Python (http://www.python.org) is an interpreted, object- oriented language often referred to as a ‘scripting’, ‘extension’ or ‘glue language’, as it is well-suited and popular as a framework for integrating software components across diverse implementation languages and programming paradigms. However beyond that, Python is a full-fledged, platform-independent, modern programming language. Python offers powerful features such as classes, modules, exceptions, dynamic typing and very high level collection data types in a concise, regular and very readable syntax. The language’s high level of abstraction and (byte-code-)interpreted execution provide an outstanding development efficiency. Performance bottlenecks can easily be identified and can be effectively attacked by ‘extensions’, ie optimised low-level (C/C++) re-implementations of the (typically small) code parts in question. This enables a very efficient rapid prototyping/rapid application development (RP/RAD) methodology. The Python language and software package are free and not subject to legal restrictions hampering any kind of application. Python is mature and reliable, and (thanks to a large and active user community) a huge collection of library components written in or interfaced with Python exists, for the most part free like Python itself.

Using Python for translator implemen-tation was a rather obvious idea in the project setting described above, as a Python interface between the Modelica translator and the Smile-internal equation system data structure was planned anyway. Therefore this option was evaluated in more detail. It turned out that the language has a set of features that very effectively can be exploited to approach common data structure and algorithm patterns found in compilers. For instance:

Python offers sequence types (lists and tuples) and their standard manipulation methods as built-ins. List manipulation is sufficient to implement algorithms based on incremental set manipulations, which are ubiquitous in compilers.
Python’s object model and extension concept make it easy to work with sets or graphs of objects (that represent any semantically relevant information) using a class library, and later on transparently migrate to a more efficient bitset implementation.
Python’s dictionary datatype can be used to represent arbitrary mappings between Python objects. Mappings occur frequently in compilers as well: name space and symbol table both refer to mappings (on different levels of abstraction).
Python’s object model can be effectively used for object oriented compiler techniques, eg representation of abstract syntax tree (AST) node sorts by a class hierarchy in which standard functionality (eg tree traversal according to the visitor design pattern) is packaged. Python is not statically typed, but has a dynamic type system which can be easily used to enforce compiler-specific constraints, eg local wellformedness constraints for AST nodes can be checked in the node constructors.
Python, by integrating concepts from both worlds in one language, also allows the user to choose the right mixture of functional and imperative programming adapted to the task at hand.
Python uses a reference-counting based automatic memory management scheme hidden from the user: Objects can be simply created without caring about the memory allocation that is automatically happening; objects are silently reclaimed as soon as they are no longer referenced.

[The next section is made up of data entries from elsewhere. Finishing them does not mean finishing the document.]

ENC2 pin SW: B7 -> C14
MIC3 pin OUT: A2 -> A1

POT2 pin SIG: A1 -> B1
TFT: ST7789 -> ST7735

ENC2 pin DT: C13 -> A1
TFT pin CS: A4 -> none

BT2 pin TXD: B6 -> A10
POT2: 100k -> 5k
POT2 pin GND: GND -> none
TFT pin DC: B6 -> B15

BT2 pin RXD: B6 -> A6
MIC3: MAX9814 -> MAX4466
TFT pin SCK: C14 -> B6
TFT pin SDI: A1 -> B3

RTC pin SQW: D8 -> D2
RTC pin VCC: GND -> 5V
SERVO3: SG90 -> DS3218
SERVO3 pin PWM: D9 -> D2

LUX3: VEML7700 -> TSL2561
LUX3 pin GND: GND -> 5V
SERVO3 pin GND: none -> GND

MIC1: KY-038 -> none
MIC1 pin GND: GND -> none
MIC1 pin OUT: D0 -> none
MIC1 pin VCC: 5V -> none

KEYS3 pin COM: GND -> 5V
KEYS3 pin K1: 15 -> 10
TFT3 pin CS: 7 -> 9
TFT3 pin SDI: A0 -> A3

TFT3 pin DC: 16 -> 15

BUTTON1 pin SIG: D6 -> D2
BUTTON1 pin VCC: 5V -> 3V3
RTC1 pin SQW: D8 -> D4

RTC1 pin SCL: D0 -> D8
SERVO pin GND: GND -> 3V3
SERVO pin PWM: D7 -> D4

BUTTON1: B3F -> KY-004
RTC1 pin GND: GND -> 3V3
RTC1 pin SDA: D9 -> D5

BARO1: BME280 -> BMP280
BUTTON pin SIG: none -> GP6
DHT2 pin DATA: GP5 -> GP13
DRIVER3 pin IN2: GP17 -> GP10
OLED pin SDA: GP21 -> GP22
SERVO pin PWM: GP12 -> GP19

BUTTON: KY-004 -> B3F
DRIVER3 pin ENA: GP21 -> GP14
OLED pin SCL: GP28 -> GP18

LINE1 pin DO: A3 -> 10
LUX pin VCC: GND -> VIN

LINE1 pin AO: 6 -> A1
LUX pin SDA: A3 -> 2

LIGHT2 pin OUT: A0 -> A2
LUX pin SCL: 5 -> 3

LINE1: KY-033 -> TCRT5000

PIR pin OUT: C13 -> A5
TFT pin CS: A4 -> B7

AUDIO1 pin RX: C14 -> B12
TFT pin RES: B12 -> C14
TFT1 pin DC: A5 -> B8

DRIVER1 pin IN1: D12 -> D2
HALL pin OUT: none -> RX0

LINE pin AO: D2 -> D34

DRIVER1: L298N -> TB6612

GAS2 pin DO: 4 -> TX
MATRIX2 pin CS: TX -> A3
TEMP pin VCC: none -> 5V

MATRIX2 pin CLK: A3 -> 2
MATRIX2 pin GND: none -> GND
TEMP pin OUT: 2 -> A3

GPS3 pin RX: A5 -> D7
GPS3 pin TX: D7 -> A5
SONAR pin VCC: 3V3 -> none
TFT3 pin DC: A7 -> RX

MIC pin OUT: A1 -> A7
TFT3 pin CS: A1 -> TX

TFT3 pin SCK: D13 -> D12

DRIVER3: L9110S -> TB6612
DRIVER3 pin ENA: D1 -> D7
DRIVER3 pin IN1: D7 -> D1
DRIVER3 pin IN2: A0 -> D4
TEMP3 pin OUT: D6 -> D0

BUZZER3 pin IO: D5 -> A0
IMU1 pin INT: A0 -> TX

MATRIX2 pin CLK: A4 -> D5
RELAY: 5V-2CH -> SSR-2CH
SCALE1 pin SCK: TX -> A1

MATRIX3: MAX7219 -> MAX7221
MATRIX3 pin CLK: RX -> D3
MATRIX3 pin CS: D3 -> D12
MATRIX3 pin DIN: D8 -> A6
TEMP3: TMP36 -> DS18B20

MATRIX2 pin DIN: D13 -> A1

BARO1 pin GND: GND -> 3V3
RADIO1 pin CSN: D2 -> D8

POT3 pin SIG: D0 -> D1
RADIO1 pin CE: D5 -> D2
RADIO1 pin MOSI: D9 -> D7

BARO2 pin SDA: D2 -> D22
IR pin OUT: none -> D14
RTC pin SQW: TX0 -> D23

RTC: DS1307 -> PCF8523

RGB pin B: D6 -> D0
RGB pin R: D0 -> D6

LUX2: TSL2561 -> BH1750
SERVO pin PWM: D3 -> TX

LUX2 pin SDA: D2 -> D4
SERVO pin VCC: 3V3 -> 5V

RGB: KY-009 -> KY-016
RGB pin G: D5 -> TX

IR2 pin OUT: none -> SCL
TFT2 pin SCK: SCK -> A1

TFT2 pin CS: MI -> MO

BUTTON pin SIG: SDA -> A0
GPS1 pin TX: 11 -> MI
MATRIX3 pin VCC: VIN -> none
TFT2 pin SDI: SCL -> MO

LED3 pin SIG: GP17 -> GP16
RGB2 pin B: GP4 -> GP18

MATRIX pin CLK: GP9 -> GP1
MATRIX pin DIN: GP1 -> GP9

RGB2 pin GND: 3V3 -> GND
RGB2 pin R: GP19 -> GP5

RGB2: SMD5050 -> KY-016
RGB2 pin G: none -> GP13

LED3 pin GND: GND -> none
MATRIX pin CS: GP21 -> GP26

The transformation phase of a translator is where these advantages can be best exploited; lexical and syntactical analysis of the source text have to be done already. Fortunately, front-end tool components (scanner and parser generators) already were available as Python modules, so only a thin layer of tooling needed to be added to obtain a small, but sufficiently powerful Python-based development environment called TRAP (Translator RApid Prototyping) for building a Modelica translator. TRAP takes a compiler description consisting of an EBNF-style grammar specification (enriched with semantics actions expressed by pieces of Python code attached to the production rules) and a concise hierarchical description of AST node sorts. In addition, type constraints for non-terminals and fields can be specified. From this, a (Python) compiler frame module is automatically generated, providing scanner, parser, the set of node class definitions with standard method instrumentation (printing, dynamic typecheck, traversal, pattern matching) and some auxiliary code. That way, source code of the language to be processed is easily converted into Python data structures; subsequent transformations are implemented directly in Python. The figure presents sample snippets from a compiler description.
Example constructs of the TRAP description.
compiler SimpleMod

# comment syntax of language processed
comment r'//.*$'
comment r'/\*.*\*/'

# lexical tokens
tokx`zNT '[A-Za-z][A-Za-z0-9_]*' # default semantics: matched text

token INT_CONST '[0-9]+':
string.atoi(str) # explicit semantics: convert to IntType

# grammar: nonterminals with rules & semantics
nterm primary
# default: pass through constituent's semantics
<- INT_CONST
<- "time"
<- "false"
<- "true"
<- component_reference
<- "(" expression=E ")":
E # explicitly pass through semantics of E

nterm name::[] # type constraint: Python list
<- ["." IDENT+] # non-optional repetition with separator "."
# automatic semantics: list of strings

nterm class_definition::Mclass # type constraint: a node class
<- class_key=C IDENT=i1 Mcomment=K (component*)=T "end" IDENT=i2 ";":
if i1 != i2: # a simple semantics check
ERR("Name mismatch:", i1, "/", i2)
Mclass(C, i1, K, T) # construct AST node as semantics value

# abstract syntax: a node type definition
Mclass (
key, # default field type: StringType
name,
Mcomment,
components::(component) # type: Python tuple of 'component' nodes
)

Modelica can be categorised as a special-purpose language of medium complexity. TRAP of course should be generally useful for building translators for such languages. Indeed, it was already used for bootstrapping itself. However the emphasis here is not on building yet another compiler tool - TRAP mainly integrates relevant concepts from existing toolkits such as Cocktail, Gentle, and PCCTS. The important point is that this integration was done in the open, dynamic framework provided by Python.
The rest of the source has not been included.